Before its launch, the ESPN2 message had been, to quote Monty Python, "And now for something completely different." The channel's talk-show host, Jim Rome, had spoken of shifting paradigms. Despite Olbermann's leather jacket and Albom's T-shirt under the sports coat, the paradigms weren't shifting for me.

Nor would they as the evening went on. The first "SportsNight" felt like a long three hours. The program obviously is not designed for someone with the attention span (or the assignment) to stick with it all the way. There is a good bit of repetition -- I think the Dennis Rodman trade may become a spinoff series (with Jaleel White as Urkel, the wacky equipment manager) -- and, despite the frequent, bottom-screen graphics pleas not to channel surf, "SportsNight" producers clearly expect their audience to drift in and out.

So "SportsNight" will try to grab you with dizzying camera work provided by somebody walking around the set wearing a SteadiCam -- so named because it keeps a steady picture though the camera operator may be bouncing around (not because it was dubbed in honor of angst-ridden "thirtysomething" character Michael Steadman).

And "SportsNight" will try to stop you in mid-surf with "Entertainment Tonight"-style celebrity features from ex-MTVer "Downtown" Julie Brown. And perhaps it will pique your curiosity with stunts on the order of having boxing maven Wally Matthews bring an updated version of the old Rock 'Em Sock 'Em Robots toy onto the set to describe a bout.

Or maybe you'll just tune in to count the stumbles.

Perhaps it was opening-night jitters and glitches, but mistakes abounded, particularly in the "SportSmash" five-minute updates. One time, the Braves' Ron Gant was misplaced on the Astros. Another, hockey groundbreaker (or is that icebreaker?) Manon Rheaume was called a soccer goalie. The Lennox Lewis-Frank )) Bruno fight was said to end in the seventh inning. And that's not counting the times that the scores flashed on the screen didn't match the scores reported by the announcers.

But that's just the kind of too-attentive, Baby Boomer outlook that ESPN2 is trying to avoid. These people want to be hip. They want to be hip so much, it hurts.

Chiefs defensive back Dale Carter, nearly shot the other night, is said to have had "another run-in with Five-0" (hip, yes; accurate, no). A feature on model/volleyball player Gabrielle Reece comes with "The Guy Who Watches Too Much TV," an unseen presence seemingly flipping channels and commenting on what he's watching (Beavis and Butt-head, call your lawyers). The Giants, managed by Dusty Baker, are called "The Fabulous Baker Boys" at least twice (did you, too, conjure up the image of Barry Bonds slinkily singing atop a piano?).

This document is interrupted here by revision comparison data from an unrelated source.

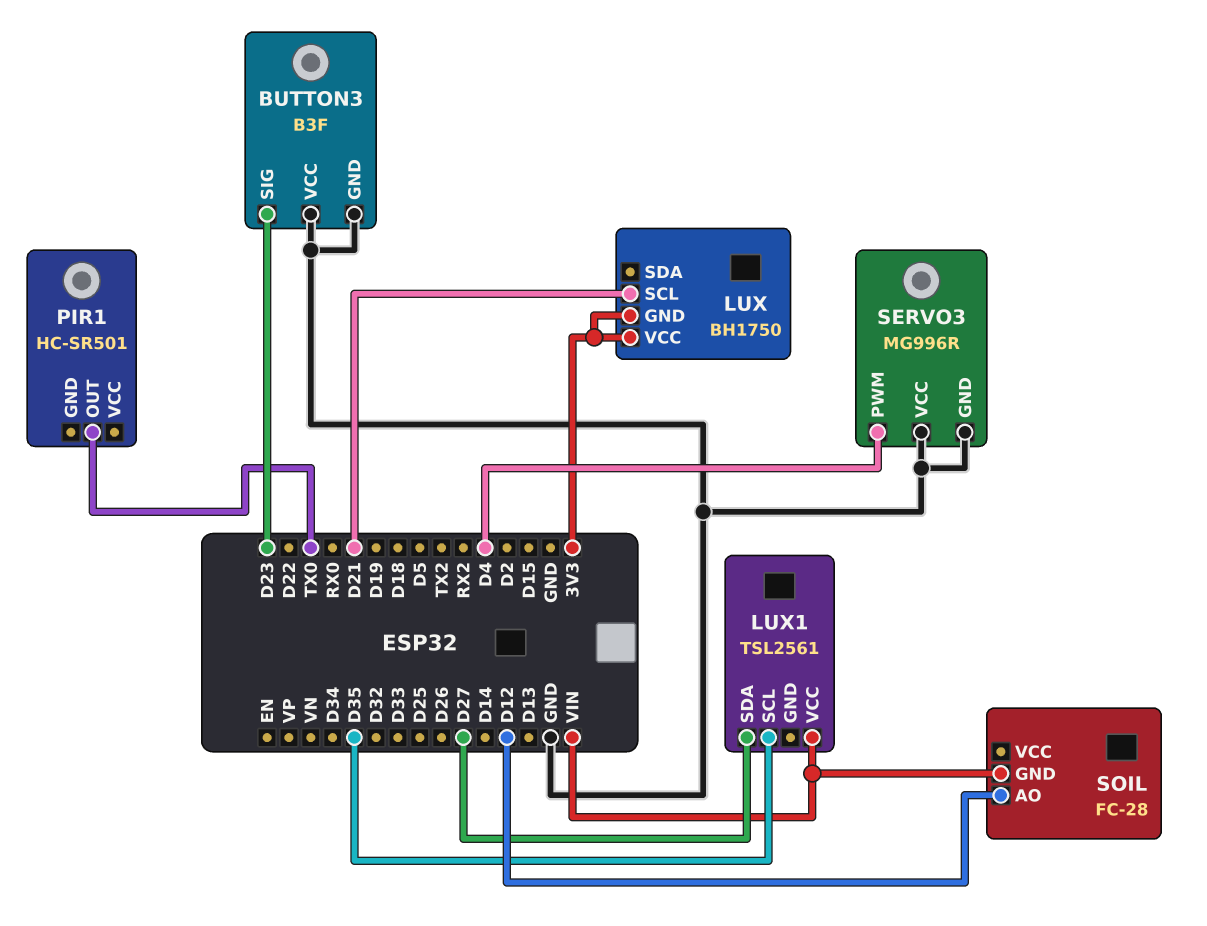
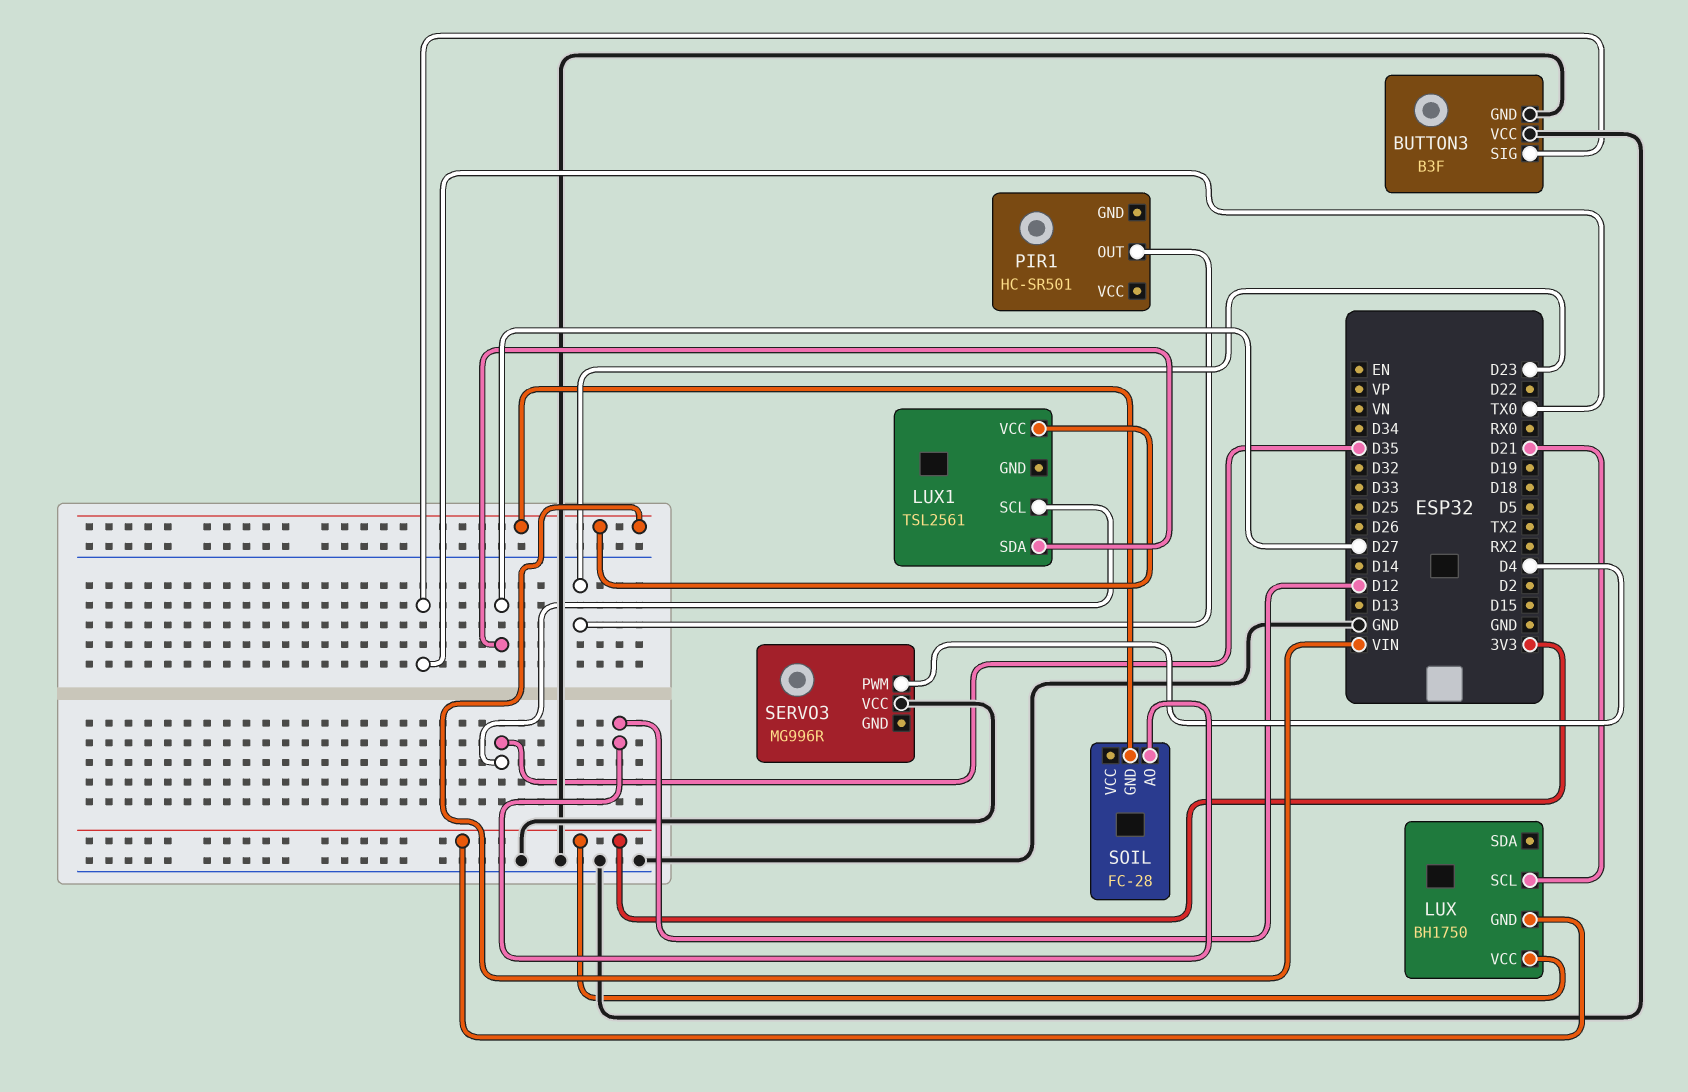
BUTTON3 pin SIG: D23 -> TX0
PIR1 pin OUT: TX0 -> D23
SERVO3 pin GND: GND -> none

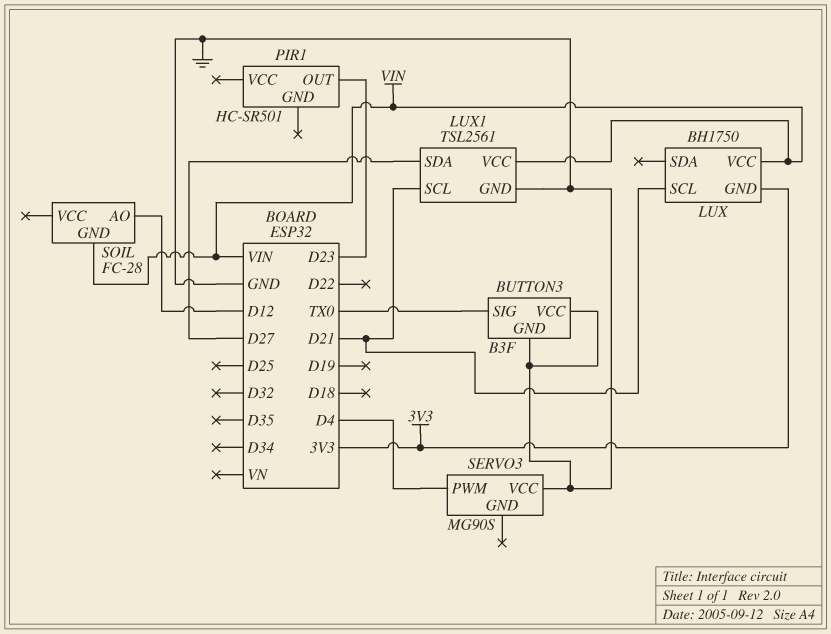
LUX pin VCC: 3V3 -> VIN
LUX1 pin GND: none -> GND
LUX1 pin SCL: D35 -> D21
SERVO3: MG996R -> MG90S

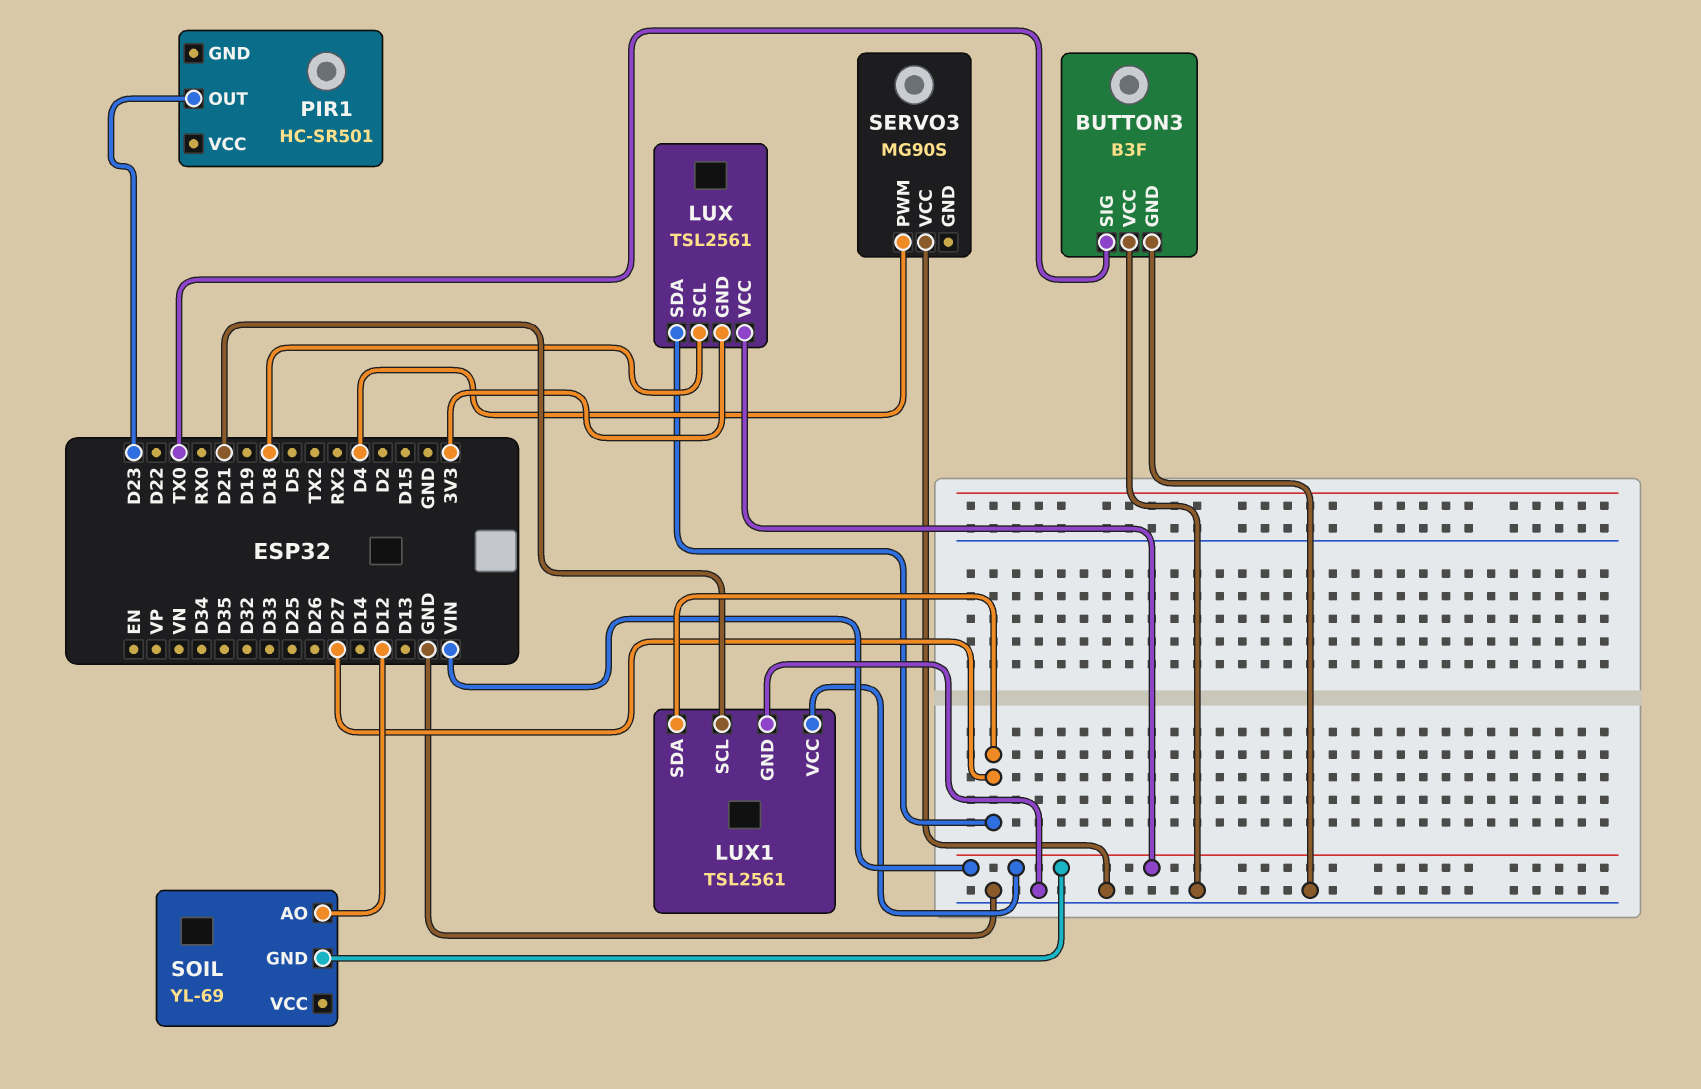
LUX: BH1750 -> TSL2561
LUX pin SCL: D21 -> D18
LUX pin SDA: none -> D27
SOIL: FC-28 -> YL-69

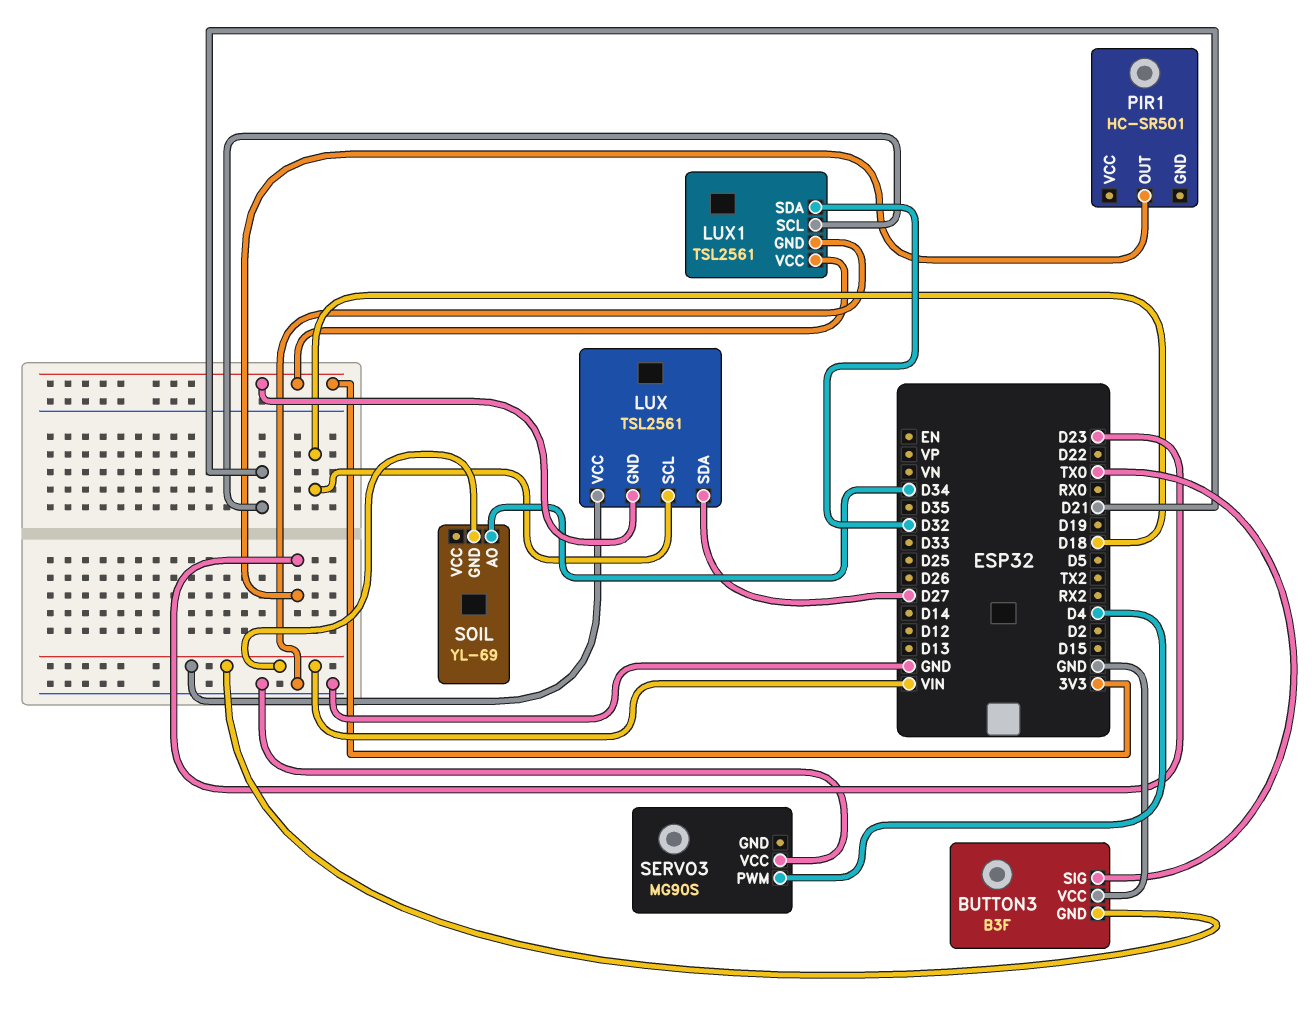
BUTTON3 pin GND: GND -> VIN
LUX1 pin SDA: D27 -> D32
LUX1 pin VCC: VIN -> 3V3
SOIL pin AO: D12 -> D34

This self-conscious hipness may disappear over time. But let's hope it doesn't manifest itself in the likes of more features on heavy-metal tennis players Luke and Murphy Jensen. They have long hair, wear black sneakers, ride motorcycles, play guitar and are a decent doubles team but singles nonentities. Image is everything, indeed.

But let's not paint an entirely negative picture of "SportsNight." Olbermann is always fun to watch. Several of the feature reports -- particularly the duet of "Poor Pitiful Me" as culled from news conferences of Notre Dame's Lou Holtz and Stanford's Bill Walsh -- were engaging. Tony Bruno's Bogus Plays of the Week shows promise.

"SportsNight" was followed by "Talk2," a standard-issue interview/call-in show with host Rome, a Southern California radio personality. A big deal was made over Rome's lingo -- for example, SoCal and NoCal refer to people from Southern or Northern California. Let's hope that isn't the extent of Rome's wit.

I must confess -- and please don't tell this to the boss -- that I didn't make it to the 3 a.m. "Jock'n Roll" show with box scores and music. But I had a good reason: some tough counterprogramming by USA Network -- Rhonda Shear's "Up All Night" movie was "Nerds of a Feather."